In time, a new person was born, the perfect PK girl who learned new rules in this new strange culture. This was a confusing and chaotic time. I began to see glimpses into other peoples’ lives. These people were Christians, not “heathens,” and yet they still loved their children and didn’t view them as sacrifices. I didn’t know what to think about it. It just seemed shocking and somehow wrong.
I don’t know that I had enough time to learn all the PK rules before going off to college. Although I completely paid my own way through school, it never occurred to me that I could actually pick a school myself. I had heard that Bob Jones University was the best and had met their president, Dr. Bob III, while he was on the mission field addressing some sexual abuse issues there. (He was a representative of our first mission board, GFA, so I knew of him through both contexts—as a representative of BJU and as a representative of our mission board).
At first, it seemed I had reached a protective haven at BJU, until I sadly came in contact with the counseling department. Someone had made a phone call to someone in the area alleging that I had some struggles and should see a counselor. That began a nightmare. Much of what I had learned growing up became solidified during that time. It seemed that I was considered worthless unless I could perfect myself enough for God to accept me. I thought they would perhaps give me the secret of living perfectly, but it was the same I had always known . . . just try harder and be more sincere in the attempts.
As for sexual offenders, I quickly learned that they were somehow seen with some strange sort of honor. It seemed that they were always very godly men, men that “God” wanted to use in his service. They had value, and their testimonies had to be protected. They had somehow passed that illusory threshold of being good enough for God.
It seemed that those victimized were treated as forever blackened, forever worthless, rejected and despised. We were used, broken, and useless.

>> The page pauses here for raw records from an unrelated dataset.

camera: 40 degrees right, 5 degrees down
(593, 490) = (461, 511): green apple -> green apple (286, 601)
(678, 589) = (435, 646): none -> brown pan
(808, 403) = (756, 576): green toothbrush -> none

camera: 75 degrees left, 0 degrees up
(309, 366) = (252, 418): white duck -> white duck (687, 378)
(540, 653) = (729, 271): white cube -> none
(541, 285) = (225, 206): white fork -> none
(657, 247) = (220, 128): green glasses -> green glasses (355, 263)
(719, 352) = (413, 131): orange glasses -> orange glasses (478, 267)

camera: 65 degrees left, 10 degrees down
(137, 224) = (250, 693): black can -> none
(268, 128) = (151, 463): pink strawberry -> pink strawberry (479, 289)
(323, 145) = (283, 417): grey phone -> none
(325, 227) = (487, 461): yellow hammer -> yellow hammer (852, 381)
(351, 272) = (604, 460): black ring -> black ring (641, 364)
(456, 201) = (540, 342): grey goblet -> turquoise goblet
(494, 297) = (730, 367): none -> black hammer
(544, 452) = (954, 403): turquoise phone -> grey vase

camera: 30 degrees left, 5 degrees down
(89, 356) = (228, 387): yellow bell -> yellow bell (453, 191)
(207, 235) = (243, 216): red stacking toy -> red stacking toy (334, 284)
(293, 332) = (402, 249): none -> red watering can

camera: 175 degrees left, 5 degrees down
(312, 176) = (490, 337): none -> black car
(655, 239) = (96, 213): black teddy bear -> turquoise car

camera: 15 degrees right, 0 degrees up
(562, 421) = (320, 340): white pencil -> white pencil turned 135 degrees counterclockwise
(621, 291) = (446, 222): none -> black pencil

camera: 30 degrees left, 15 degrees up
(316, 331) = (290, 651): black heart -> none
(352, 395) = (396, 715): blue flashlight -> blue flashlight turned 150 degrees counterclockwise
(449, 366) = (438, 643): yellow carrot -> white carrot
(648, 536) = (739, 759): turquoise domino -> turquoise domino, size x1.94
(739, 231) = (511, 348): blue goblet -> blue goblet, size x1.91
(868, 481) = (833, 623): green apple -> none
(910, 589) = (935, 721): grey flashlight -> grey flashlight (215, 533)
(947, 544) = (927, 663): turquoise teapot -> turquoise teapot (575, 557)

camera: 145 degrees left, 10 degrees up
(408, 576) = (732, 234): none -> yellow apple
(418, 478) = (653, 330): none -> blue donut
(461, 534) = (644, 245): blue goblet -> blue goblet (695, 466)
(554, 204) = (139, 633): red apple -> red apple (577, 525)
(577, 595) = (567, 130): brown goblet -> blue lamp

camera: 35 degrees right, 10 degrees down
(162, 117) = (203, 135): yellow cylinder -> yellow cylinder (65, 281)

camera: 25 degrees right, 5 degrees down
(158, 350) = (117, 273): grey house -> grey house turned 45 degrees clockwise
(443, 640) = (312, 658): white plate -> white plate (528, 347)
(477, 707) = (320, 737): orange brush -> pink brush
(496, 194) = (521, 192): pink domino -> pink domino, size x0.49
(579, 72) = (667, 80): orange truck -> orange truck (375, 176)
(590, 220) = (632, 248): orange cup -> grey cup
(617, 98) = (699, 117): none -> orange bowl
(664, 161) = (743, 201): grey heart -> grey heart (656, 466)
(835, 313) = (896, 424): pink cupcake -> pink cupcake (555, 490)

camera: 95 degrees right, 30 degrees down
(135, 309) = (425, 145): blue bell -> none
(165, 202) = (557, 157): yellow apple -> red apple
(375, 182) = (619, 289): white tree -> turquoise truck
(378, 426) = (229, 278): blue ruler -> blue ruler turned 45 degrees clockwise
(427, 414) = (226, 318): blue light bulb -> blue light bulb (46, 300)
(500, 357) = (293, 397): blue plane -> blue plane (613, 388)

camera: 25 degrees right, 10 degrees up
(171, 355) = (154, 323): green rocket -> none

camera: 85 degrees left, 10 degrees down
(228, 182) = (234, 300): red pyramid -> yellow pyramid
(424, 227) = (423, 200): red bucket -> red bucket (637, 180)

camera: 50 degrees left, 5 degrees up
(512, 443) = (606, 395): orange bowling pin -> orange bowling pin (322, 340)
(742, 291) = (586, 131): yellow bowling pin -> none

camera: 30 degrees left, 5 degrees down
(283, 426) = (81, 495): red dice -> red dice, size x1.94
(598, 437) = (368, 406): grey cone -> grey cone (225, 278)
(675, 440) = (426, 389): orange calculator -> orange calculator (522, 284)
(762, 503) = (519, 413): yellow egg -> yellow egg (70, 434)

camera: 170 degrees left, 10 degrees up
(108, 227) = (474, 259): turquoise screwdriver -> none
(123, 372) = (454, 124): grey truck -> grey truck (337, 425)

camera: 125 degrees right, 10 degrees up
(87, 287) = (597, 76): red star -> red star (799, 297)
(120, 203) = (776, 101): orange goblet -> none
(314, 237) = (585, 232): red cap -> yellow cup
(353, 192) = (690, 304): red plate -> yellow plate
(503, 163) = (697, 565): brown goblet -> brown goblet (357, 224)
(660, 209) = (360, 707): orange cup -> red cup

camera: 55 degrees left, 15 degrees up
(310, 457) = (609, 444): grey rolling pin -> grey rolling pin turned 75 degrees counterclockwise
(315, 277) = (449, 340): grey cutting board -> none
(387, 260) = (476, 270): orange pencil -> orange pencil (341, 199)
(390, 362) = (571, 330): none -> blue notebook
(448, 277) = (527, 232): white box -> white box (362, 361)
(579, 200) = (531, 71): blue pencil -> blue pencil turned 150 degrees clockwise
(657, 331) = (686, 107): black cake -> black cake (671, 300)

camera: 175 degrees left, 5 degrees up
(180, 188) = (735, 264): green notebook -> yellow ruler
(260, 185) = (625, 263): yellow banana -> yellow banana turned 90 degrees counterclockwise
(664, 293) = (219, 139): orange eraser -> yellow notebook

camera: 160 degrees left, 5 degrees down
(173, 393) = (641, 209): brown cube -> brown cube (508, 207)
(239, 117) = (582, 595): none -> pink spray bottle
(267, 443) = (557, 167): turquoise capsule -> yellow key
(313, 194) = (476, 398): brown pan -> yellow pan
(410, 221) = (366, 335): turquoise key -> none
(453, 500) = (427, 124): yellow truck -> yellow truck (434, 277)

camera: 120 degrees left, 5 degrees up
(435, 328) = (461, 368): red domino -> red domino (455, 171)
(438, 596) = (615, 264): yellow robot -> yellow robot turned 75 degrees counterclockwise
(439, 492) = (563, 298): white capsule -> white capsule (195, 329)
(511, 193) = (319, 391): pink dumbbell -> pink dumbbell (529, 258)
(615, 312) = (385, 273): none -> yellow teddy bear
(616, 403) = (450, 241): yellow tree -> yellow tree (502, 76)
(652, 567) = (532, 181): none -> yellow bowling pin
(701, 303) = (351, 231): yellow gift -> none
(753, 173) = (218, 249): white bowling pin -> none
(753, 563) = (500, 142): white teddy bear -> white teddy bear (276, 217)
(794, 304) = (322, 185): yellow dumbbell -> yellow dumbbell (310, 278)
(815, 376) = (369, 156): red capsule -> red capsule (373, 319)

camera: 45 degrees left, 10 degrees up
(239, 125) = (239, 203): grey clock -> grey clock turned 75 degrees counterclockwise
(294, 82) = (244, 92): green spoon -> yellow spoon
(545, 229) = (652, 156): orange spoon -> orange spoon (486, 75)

The preacher boys and missionary boys were to be protected from people like us as we were considered potentially destructive to ministries. We were ruined.
For many of us, counseling felt like it was driving the nails into our coffins. We now had names – They named us Bitter, Destroyer, Unforgiving, Impure, etc. Through their teaching, it became obvious that there were other names on the list: Worthless, Despised, Hated. We all were assumed to have deserved the abuse and worse, because we were abused by such godly men, we were responsible before a holy God for making one of his precious vessels stumble. We had one and only one possibility of value – our silence. IF we were to never tell and never show any struggles from our abuses, then we could remain on the fringes of the fold.
What I learned? It was nothing at all about God. I learned about abuse, manipulation, hatred, etc. They claim to be his followers while they continue to deceive, continue to protect perpetrators, and continue to call us evil if we ever dare to speak truth.
I have no words to convince someone who has a seemingly cold heart deeply wrapped with lies. I can only move forward myself and learn bit by bit to untangle all the lies that they taught me and to find out who God really is.